Quote from: ikek on April 27, 2024, 23:10:18I don't see what's the problem with a good LCD screen, and one that has no PWM on top of it.
The problem is that she is never good. Low contrast 1200:1, and not the guaranteed minimum from the factory of 1500:1+, but better "Black IPS" from LG with 1800:1+. Terrible response time. And the lack of 4k resolution is fully compatible at the pixel level with 4k/fhd video. Moreover, ppi does not reach at least 220-230. Better yet, 300+ for perfectly clear text.
Here (and in all laptops for work/multimedia) you need a 4K panel at 120Hz, with a real response time of no more than 1000/120 ~ 8ms on G2G/B2W. With real (guaranteed contrast) from 1500:1. With real viewing angles of 178/178.
With a color space of 95%+ AdobeRGB and the correct factory driver for converting all possible screen output APIs for Windows (from software that thinks it draws in sRGB space) into sRGB space.
With such a panel, any laptop will be used 100% until it falls apart from old age. What more could the owner of a working device want? Well, except for the stability of the backlight (increased resource of 25-30k hours) and the absence of glare thanks to multi-row backlighting.
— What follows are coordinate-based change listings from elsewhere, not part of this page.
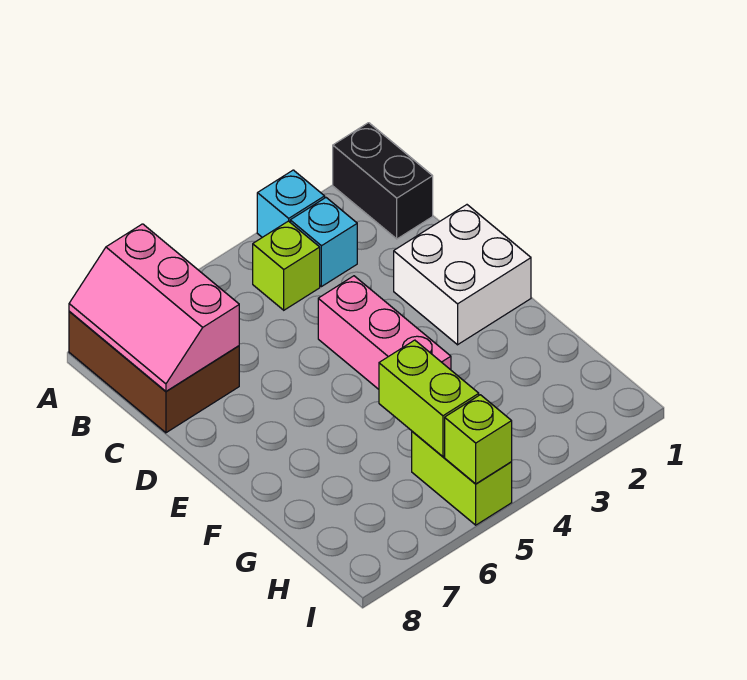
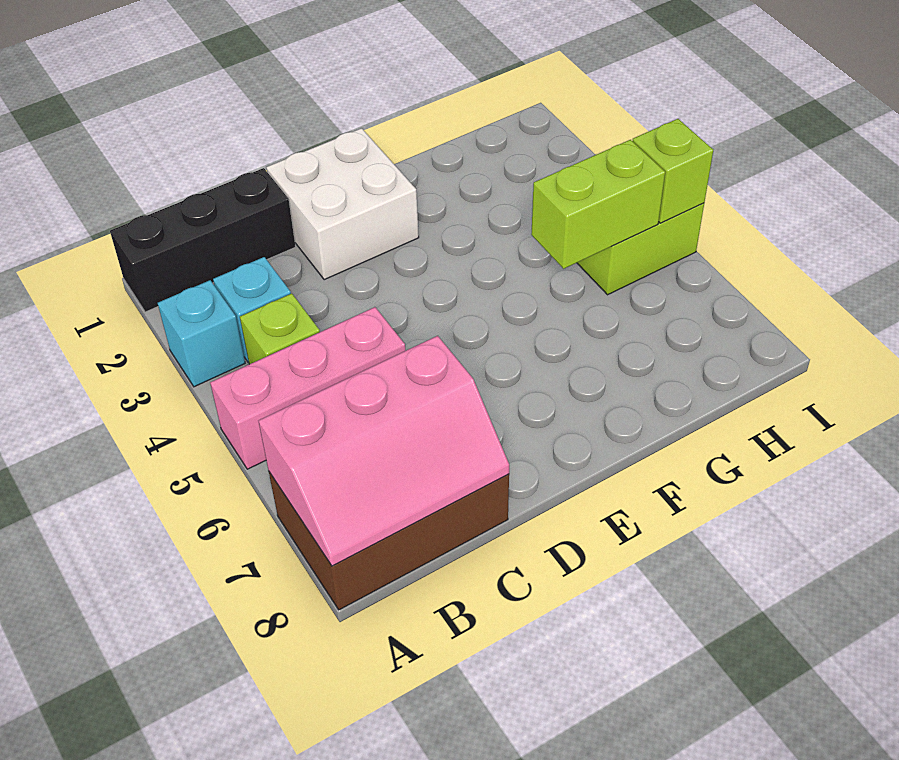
black brick A1:B1 level 1 -> black brick A1:C1 level 1
pink brick D4:F4 level 1 -> pink brick A5:C5 level 1

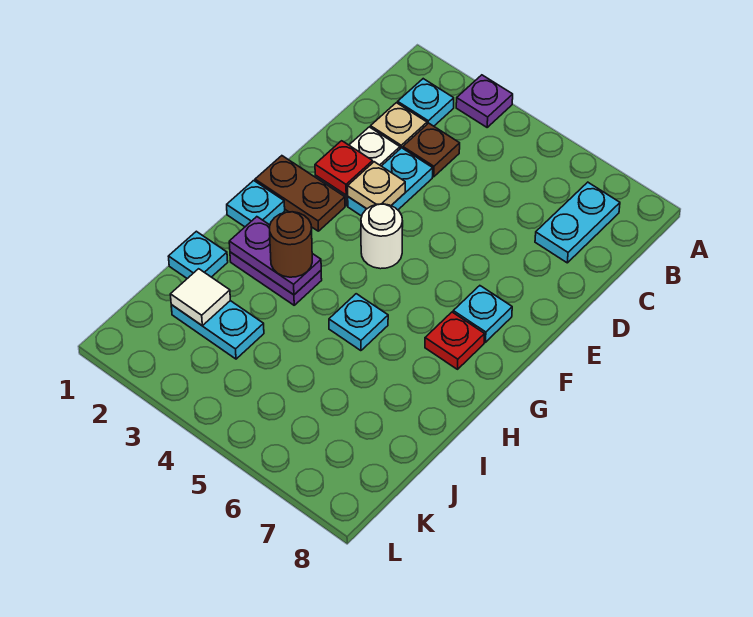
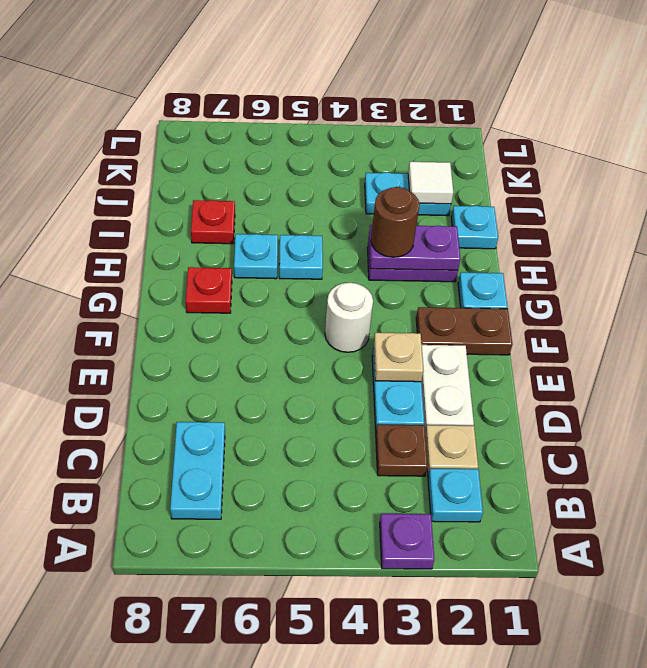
red plate E2 level 2 -> red plate I7 level 1
cyan plate F7 level 1 -> cyan plate H6 level 1

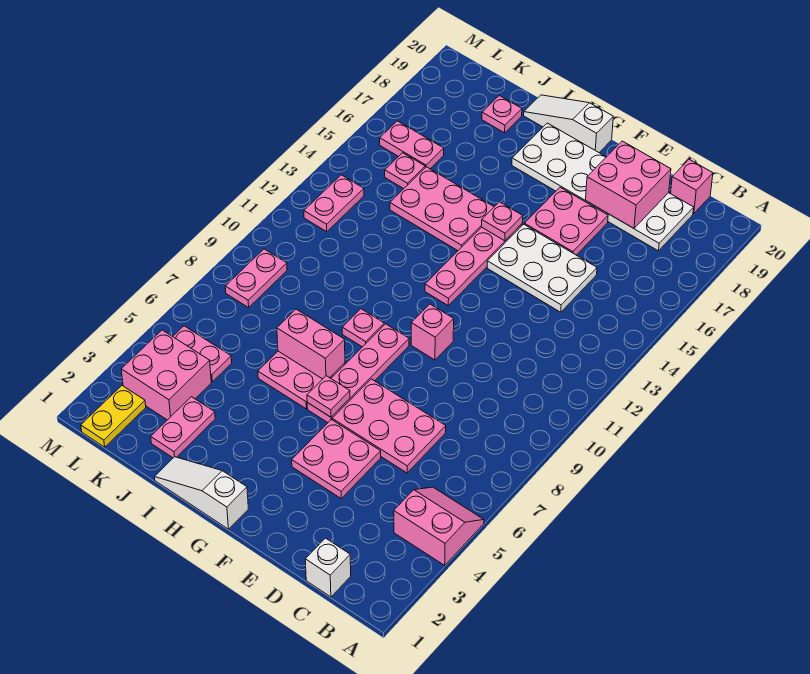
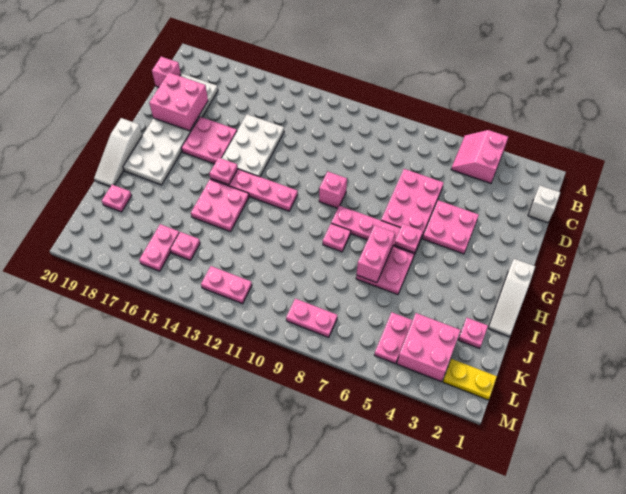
pink plate H14:J15 level 1 -> pink plate H14:I15 level 1
pink plate J2:J3 level 1 -> pink plate J2 level 1

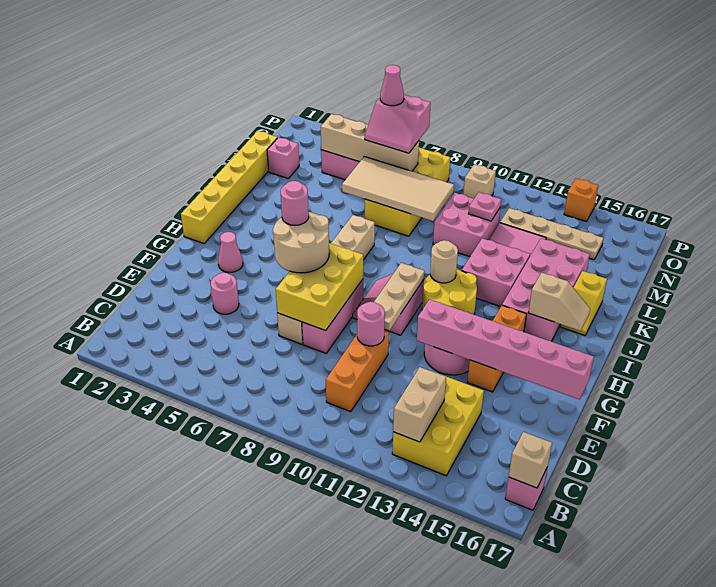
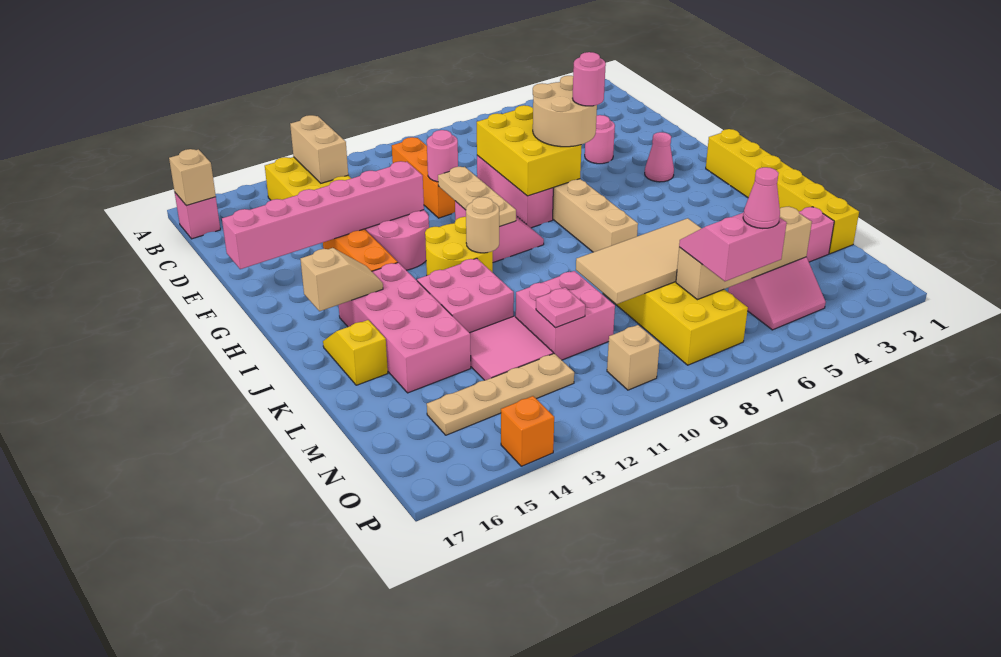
tan slope I15:I16 level 2 top 15 -> tan slope I15:I16 level 2 top 16

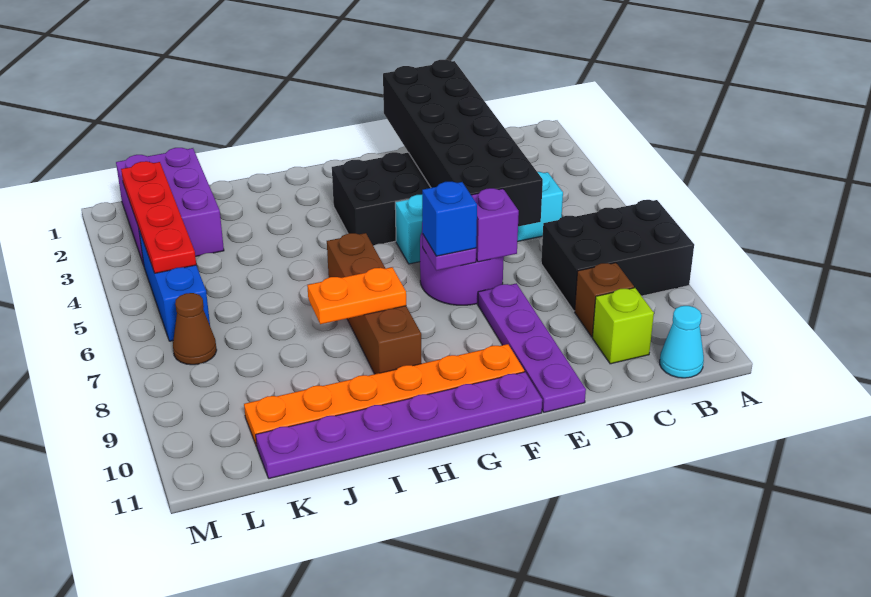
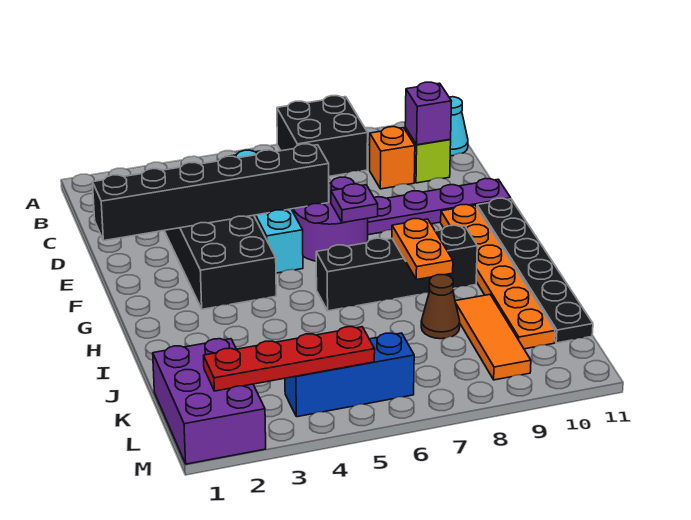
black brick A7:C8 level 1 -> black brick A7:B8 level 1
brown brick C9 level 1 -> orange brick C9 level 1
black brick D1:E6 level 2 -> black brick E1:E6 level 2
purple brick E7 level 2 -> purple brick C10 level 2
blue brick F7 level 3 -> none
purple plate F11:K11 level 1 -> black plate F11:K11 level 1
brown brick H6:H9 level 1 -> black brick H6:H9 level 1
none -> orange tile J9:L9 level 1
purple brick K1:L3 level 1 -> purple brick K1:M2 level 1
brown cone L7 level 1 -> brown cone J8 level 1

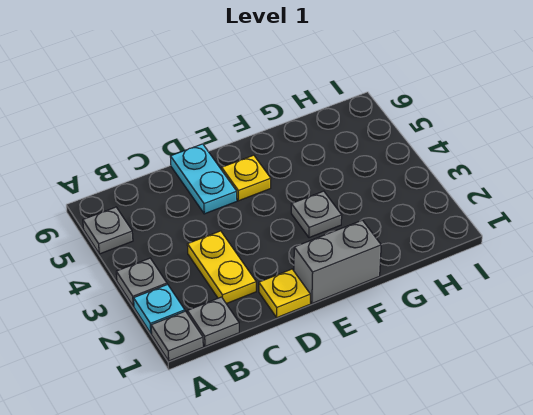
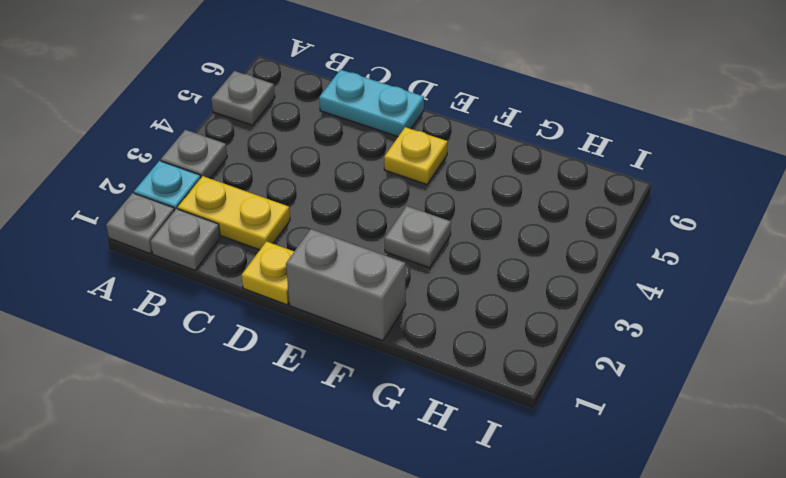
yellow plate C2:C3 level 1 -> yellow plate B2:C2 level 1
cyan plate D5:D6 level 1 -> cyan plate C6:D6 level 1

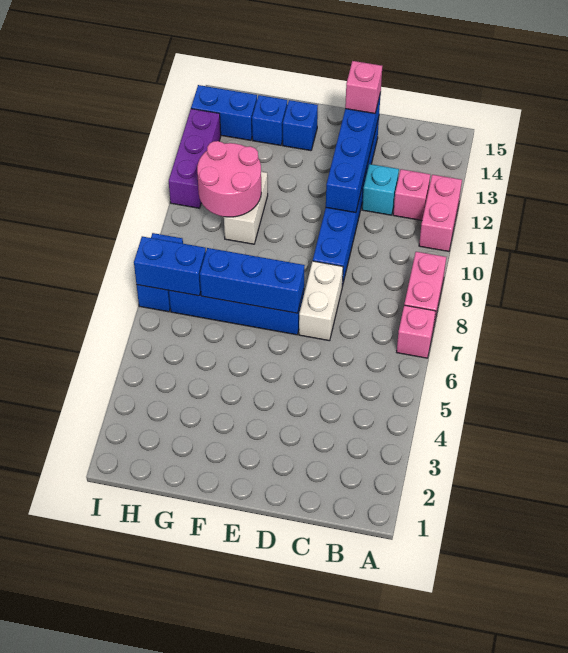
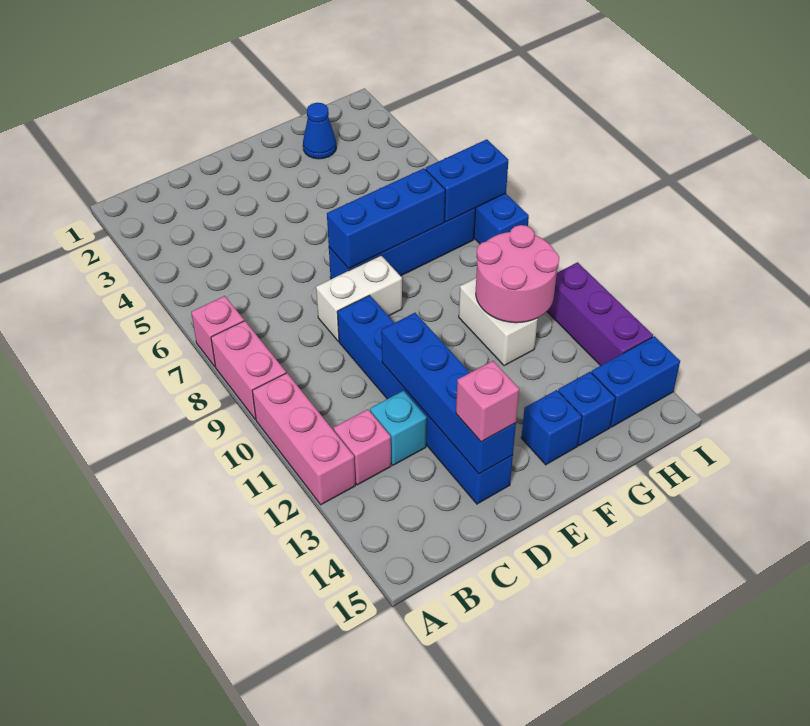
pink brick A11:A12 level 1 -> pink brick A10:A12 level 1
white brick D7:D8 level 1 -> white brick D8:E8 level 1
none -> blue cone G2 level 1

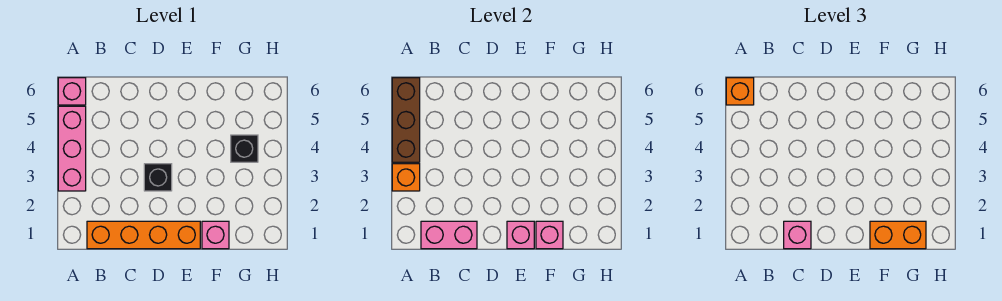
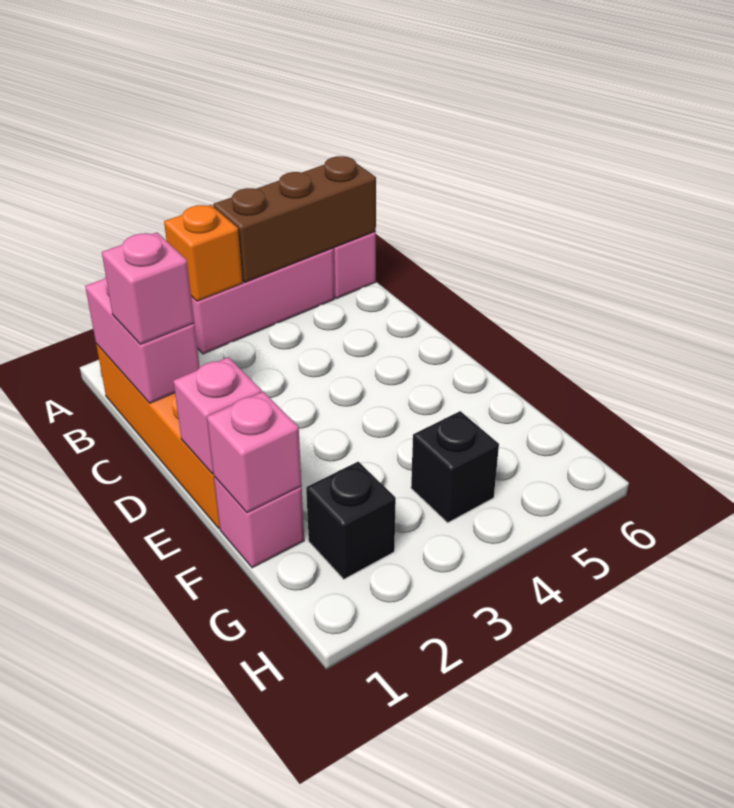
orange brick A6 level 3 -> none
black brick D3 level 1 -> black brick G2 level 1
orange brick F1:G1 level 3 -> none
Of course with high frequency PWM from 1.25 kHz.
AMOLED will become interesting only when the minimum PWM frequency exceeds 1.25 kHz at any brightness level and it will be semi-matte, not glossy, with a resource of 15k hours (minimum up to 50% brightness loss of 100% white background) and of course a normal subpixel structure which guarantees compliance with the declared resolution in both black and white and color. And of course, with high color accuracy at low brightness levels and in dark shades with a real color depth of 30 bits. Then I have no questions about AMOLED and its safety for health, as well as the profitability of such a deal.
Today there are no good screens in laptops - there are sad compromises everywhere. But only IPS with high-frequency PWM is safe for vision and the nervous system.